Jung und europäisch

2018 hat Alexander Zverev die ATP-Finals gewonnen. Sein erster Gegner 2019 ist Rafael Nadal. Der hat traditionell so seine Probleme mit dem Turnier

Training für das Saisonfinale: Alexander Zverev in London Foto: imago

Aus London Doris Henkel

Als er vor ein paar Tagen gefragt wurde, was ihm der Titel beim Turnier der Besten in London bedeuten würde, da gab Rafael Nadal eine Antwort, die typisch für ihn ist, eine Portion Skepsis inklusive. Na ja, gab er zu bedenken, er müsse ja erst mal sehen, ob er überhaupt spielen könne. Beim Hallenturnier in Paris Bercy hatte er sich vor zehn Tagen eine Bauchmuskel-Verletzung zugezogen, und zuerst hatte es so ausgesehen, als müsse er London und die ATP Finals vergessen. Doch nach ein paar Tagen besserte sich die Lage, er entschied sich, es wenigstens zu versuchen, und nach den aktuellen Trainingseindrücken spricht nun doch einiges dafür, dass er heute Abend zum ersten Gruppenspiel gegen Deutschlands Titelverteidiger Alexander Zverev antreten wird.

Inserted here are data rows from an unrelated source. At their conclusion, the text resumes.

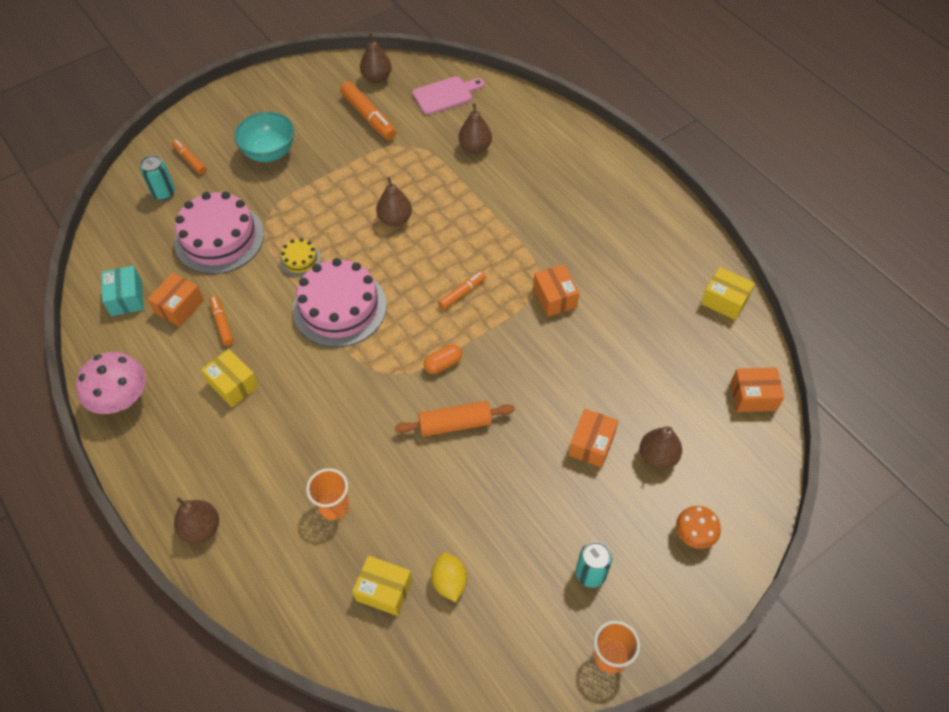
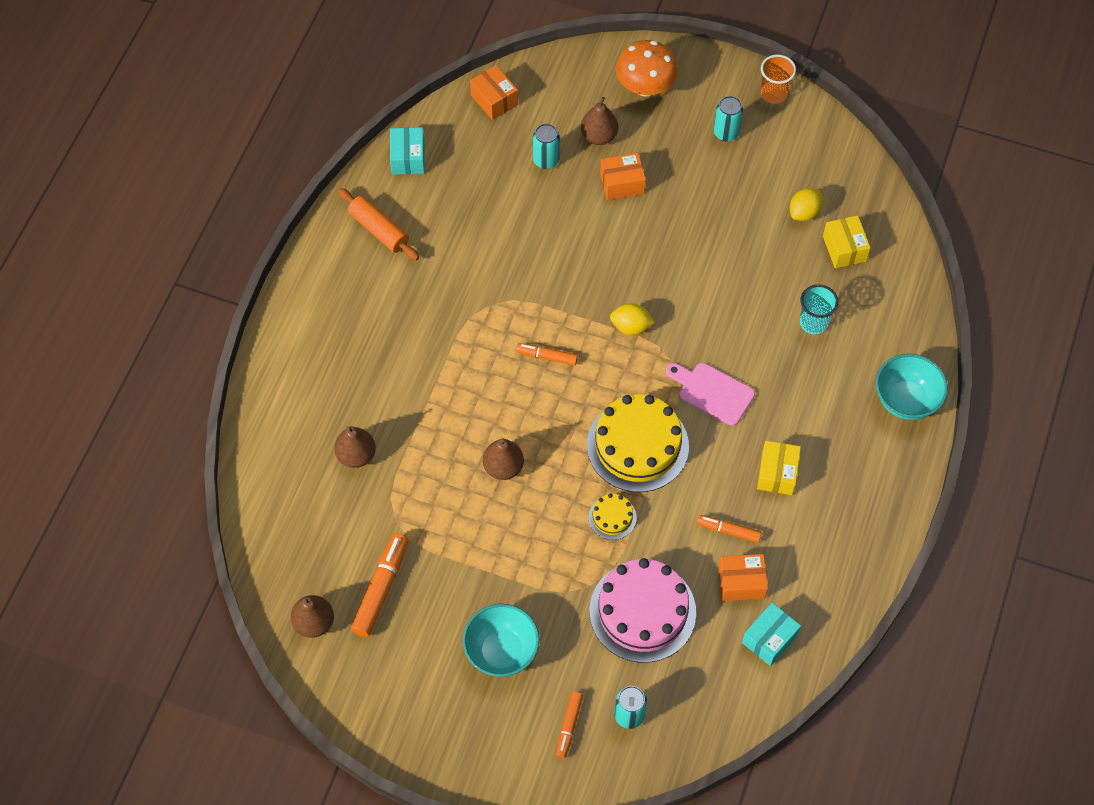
camera: 125 degrees left, 5 degrees up
(122, 399) = (861, 552): pink mushroom -> none
(201, 528) = (906, 400): brown pear -> turquoise bowl
(222, 323) = (729, 531): orange marker -> orange marker turned 75 degrees clockwise
(334, 506) = (813, 322): orange cup -> turquoise cup
(339, 307) = (637, 445): pink cake -> yellow cake
(443, 364) = (631, 327): orange capsule -> yellow lemon
(445, 95) = (295, 532): pink cutting board -> pink cutting board (712, 392)
(455, 424) = (679, 284): orange rolling pin -> orange rolling pin (379, 230)
(555, 298) = (498, 282): orange box -> none
(657, 399) = (546, 160): none -> turquoise can
(694, 534) = (645, 87): orange mushroom -> orange mushroom, size x1.65
(724, 301) = (408, 158): yellow box -> turquoise box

Nadal und das spektakuläre Turnier der besten acht – das ist bisher eine Geschichte ohne Happy End. Seit seinem ersten Versuch vor 13 Jahren fehlte er viermal, beim bis dato letzten Auftritt vor zwei Jahren gab er nach dem ersten Spiel in der Vorrunde verletzt auf, und es ist nach wie vor der einzige Titel, der ihm in seiner ansonsten kompletten Sammlung fehlt. Natürlich geht es darum, aber auch um die Chance, Anfang kommender Woche, wenn die letzte Weltrangliste des Jahres erscheint, zum fünften Mal in seiner Karriere an der Spitze zu stehen.

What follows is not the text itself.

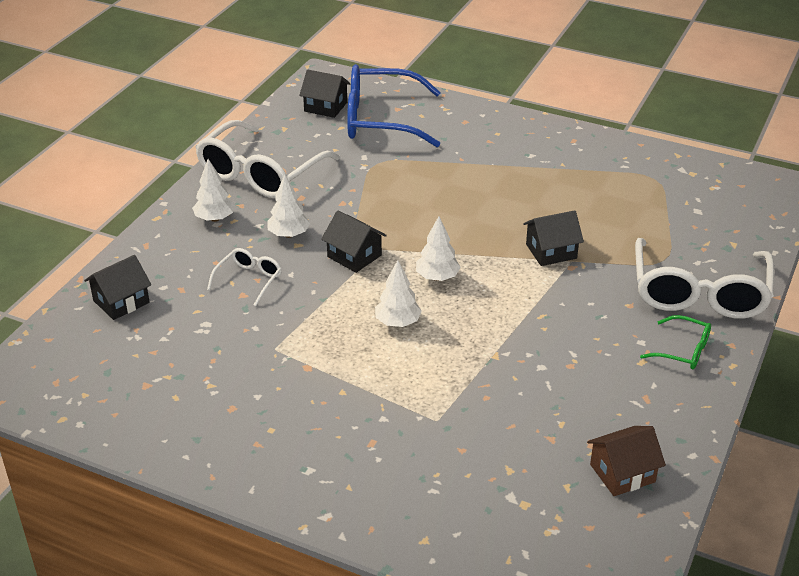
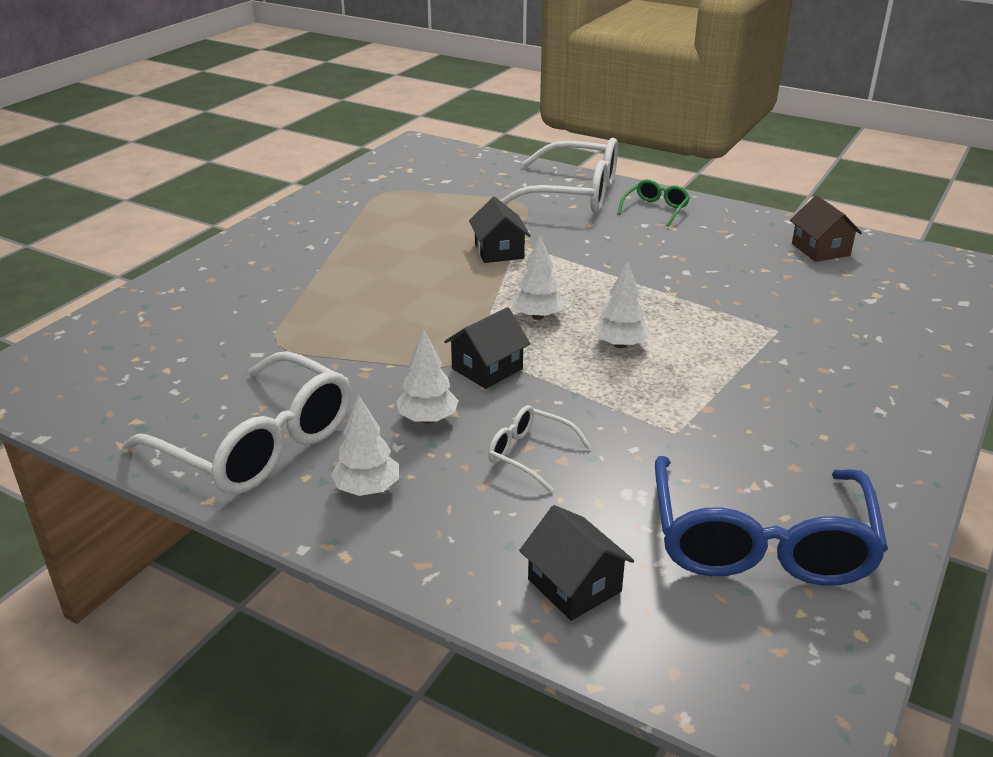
camera: 85 degrees left, 5 degrees down
(325, 107) = (98, 381): black house -> none
(380, 120) = (167, 337): blue glasses -> blue glasses (760, 543)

Es gibt diverse Konstellationen, in denen das möglich ist, doch das hängt natürlich nicht nur von ihm selbst ab, sondern von den Taten des Herausforderers Novak Djokovic, der mindestens das Finale erreichen muss, um eine Chance zu haben, das Jahr als Erster der Besten zu beenden. In Spanien sitzt derweil einer der vielen Fans von Rafael Nadal, der sicher mit ein wenig Anspannung verfolgen wird, was sich in dieser Woche in London tut. Fußball-Star Gerard Piqué, der mit seiner Firma Kosmos die Rechte für den reformierten Davis Cup vom Internationalen Tennis Verband (ITF) gekauft hat, dürfte mächtig an Nadals Mitwirkung in der kommenden Woche bei der Endrunde in Madrid interessiert sein. Aber der muss erst mal die ATP Finals überstehen.

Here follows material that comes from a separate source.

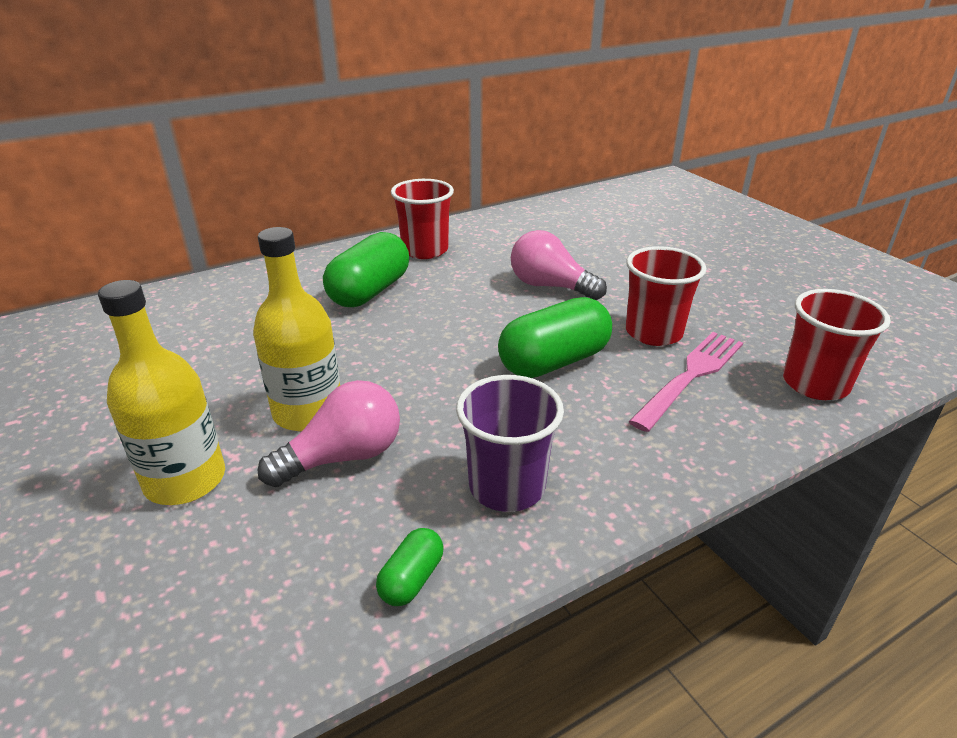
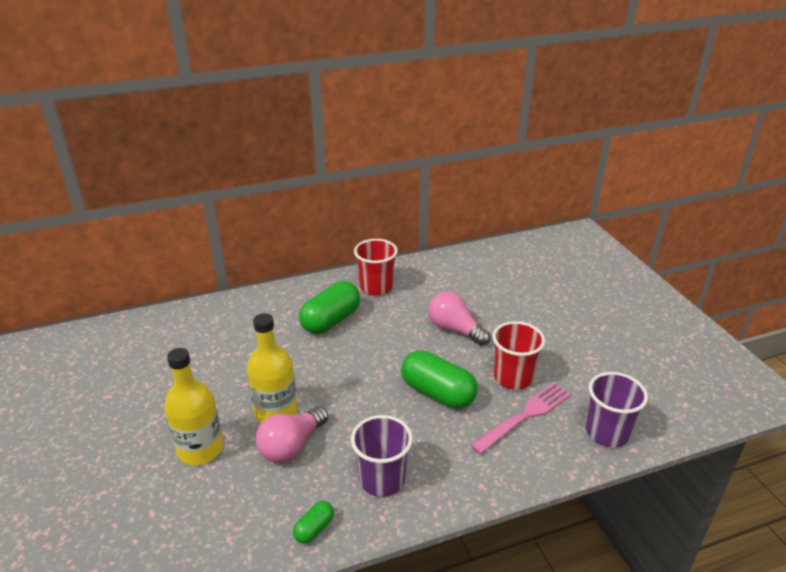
camera: 10 degrees right, 0 degrees up
(343, 457) = (291, 446): pink light bulb -> pink light bulb turned 150 degrees clockwise
(554, 362) = (438, 393): green capsule -> green capsule turned 60 degrees clockwise
(815, 384) = (607, 433): red cup -> purple cup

Bei einer Edition, die geografisch so einseitig besetzt ist wie nie zuvor in der fast 50 Jahre währenden Geschichte mit acht Kandidaten aus Europa (Spanien, Serbien, Schweiz, Russland, Österreich, Griechenland, Deutschland, Italien). Es ist eine vergleichsweise jugendliche Kombination, die sich für dieses Jahresendturnier qualifiziert hat, mit vier Spielern, die nicht älter als 23 Jahre alt sind: den Debütanten Daniil Medwedew, Stefanos Tsitsipas, Matteo Berrettini und Alexander Zverev.

Letzterer brachte im vergangenen Jahr das Kunststück fertig, 24 Stunden nach seinem Sieg im Halbfinale gegen Roger Federer mit einem weiteren großen Auftritt im Finale gegen Novak Djokovic den bisher größten Titel seiner Karriere zu gewinnen. Aber dass er diesmal zum Ende eines komplizierten Jahres mit allerlei Verwerfungen im Spiel wie im Leben auch diesmal wieder dabei ist, ist nicht viel weniger bemerkenswert. Aber Zverev ist nicht der einzige deutsche Kandidat in der blau beleuchteten Londoner Arena. Zum ersten Mal in der Geschichte des Turniers ist ein deutsches Doppel qualifiziert – Kevin Krawietz und Andreas Mies, die Sieger der French Open in Paris, für die das traumhafte Jahr auf ebenso traumhafte Art in die vorletzte Runde geht. Die letzte wird in der Woche danach in Madrid folgen; Bundestrainer Michael Kohlmann nominierte die beiden für die Endrunde des Davis Cups. Heute um zwölf Uhr Ortszeit starten Krawietz und Mies ins wunderbare Abenteuer der ATP Finals, in der letzten Partie des zweiten Tages wird Zverev zum Spiel gegen Rafael Nadal erwartet – wenn alles so läuft, wie es sich dieser eine Spanier, ein anderer in Madrid und viele Fans weltweit erhoffen.